D'autres, comme le politologue Philippe Resnick, croient que la justice entre générations trouve sa solution dans la fiscalité, soit dans le rétablissement des droits de succession. Cet impôt particulier, prélevé sur les héritages, a déjà été perçu par le gouvernement fédéral de 1941 à 1972, et par le Québec, jusqu'en 1985. Dans un article publié dans Le Devoir du 29 décembre dernier, Ph. Resnick nous invite à lire le philosophe anglais John Stuart Mill et ses Principes de l'économie politique. Selon Mill, si l'Homme a un droit de propriété incontestable sur les produits de son labeur et de ses investissements et celui d'en disposer à sa guise, il n'a toutefois aucun droit absolu de recevoir la fortune d'autrui. Mill ne voit aucune objection de principe à ce que l'État fixe une limite à ce qu'une personne peut acquérir par la seule faveur d'autrui, sans avoir elle-même exercé ses propres capacités. C'est pourquoi les héritages et les legs devraient être assujettis, au-delà d'un certain montant, à l'impôt progressif, de telle manière que le bénéfice des fortunes revienne à la collectivité.

Suivant à la lettre les recommandations de Mill, Resnick imagine un impôt sur l'héritage, qui taxerait les héritages de plus de 250 000 dollars à un taux de 25%, et de 50% tout héritage dépassant le million. Pour lui, c'est surtout un argument de justice intergénérationnelle qui justifie la levée d'un tel impôt. La raison en est que les baby-boomers, qui ont profité de l'État-providence durant leur vie doivent aider, à leur décès, à éponger la dette léguée à leurs successeurs. Cet impôt, croit -il, sauverait l'État-providence de la faillite et tournerait à l'avantage de toutes les générations.

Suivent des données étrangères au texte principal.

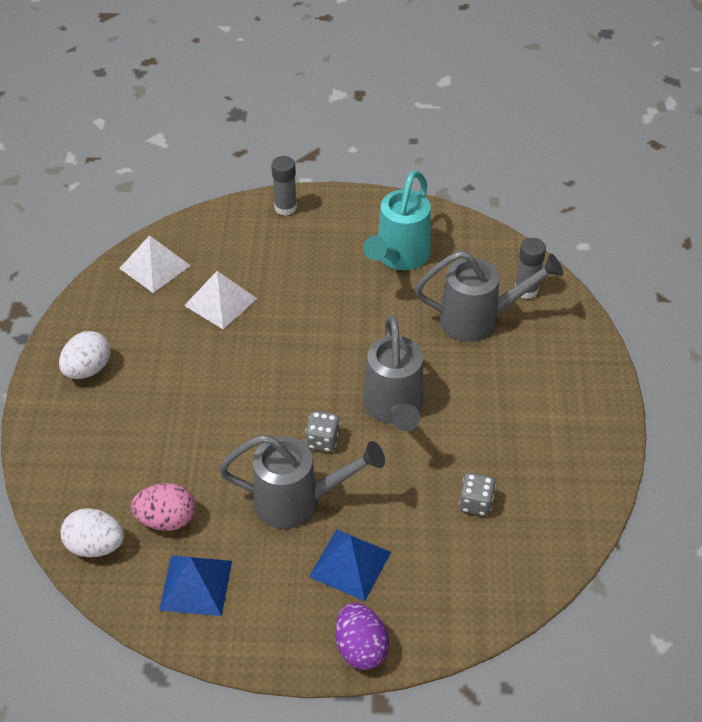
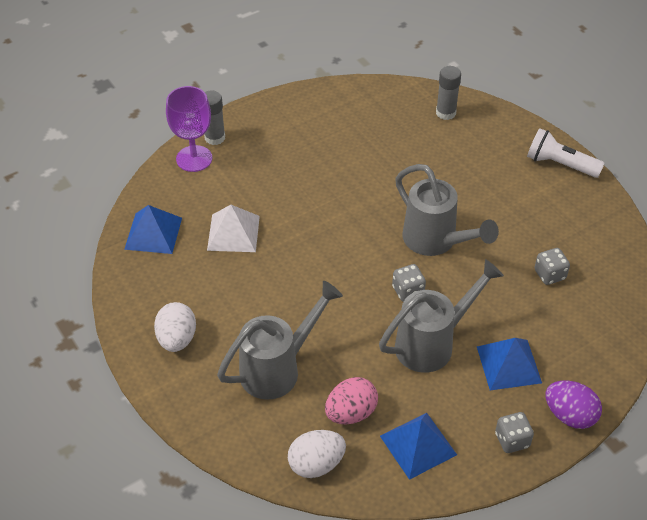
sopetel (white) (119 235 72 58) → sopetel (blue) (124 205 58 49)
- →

La tentation de rétablir l'impôt sur les successions peut être grande. Selon certains analystes financiers, au cours des dix à quinze prochaines années la génération dite des baby-boomers devrait, au Canada, recevoir en héritage une fortune de l'équivalent d'un trilliard de dollars2... En 1993, une commission ontarienne sur l'équité fiscale recommandait le rétablissement d'un impôt fédéral sur le transfert de la richesse, applicable aux transferts au décès3. La plupart des pays membres de l'OCDE imposent les héritages, sauf le Canada, l'Australie et la Nouvelle-Zélande. L'étude comparative de la taxation de la richesse montre toutefois que cette forme d'imposition rapporte relativement peu. De plus, ce genre d'impôt se prête à l'évitement fiscal et incite les fortunes à voler vers des cieux plus cléments.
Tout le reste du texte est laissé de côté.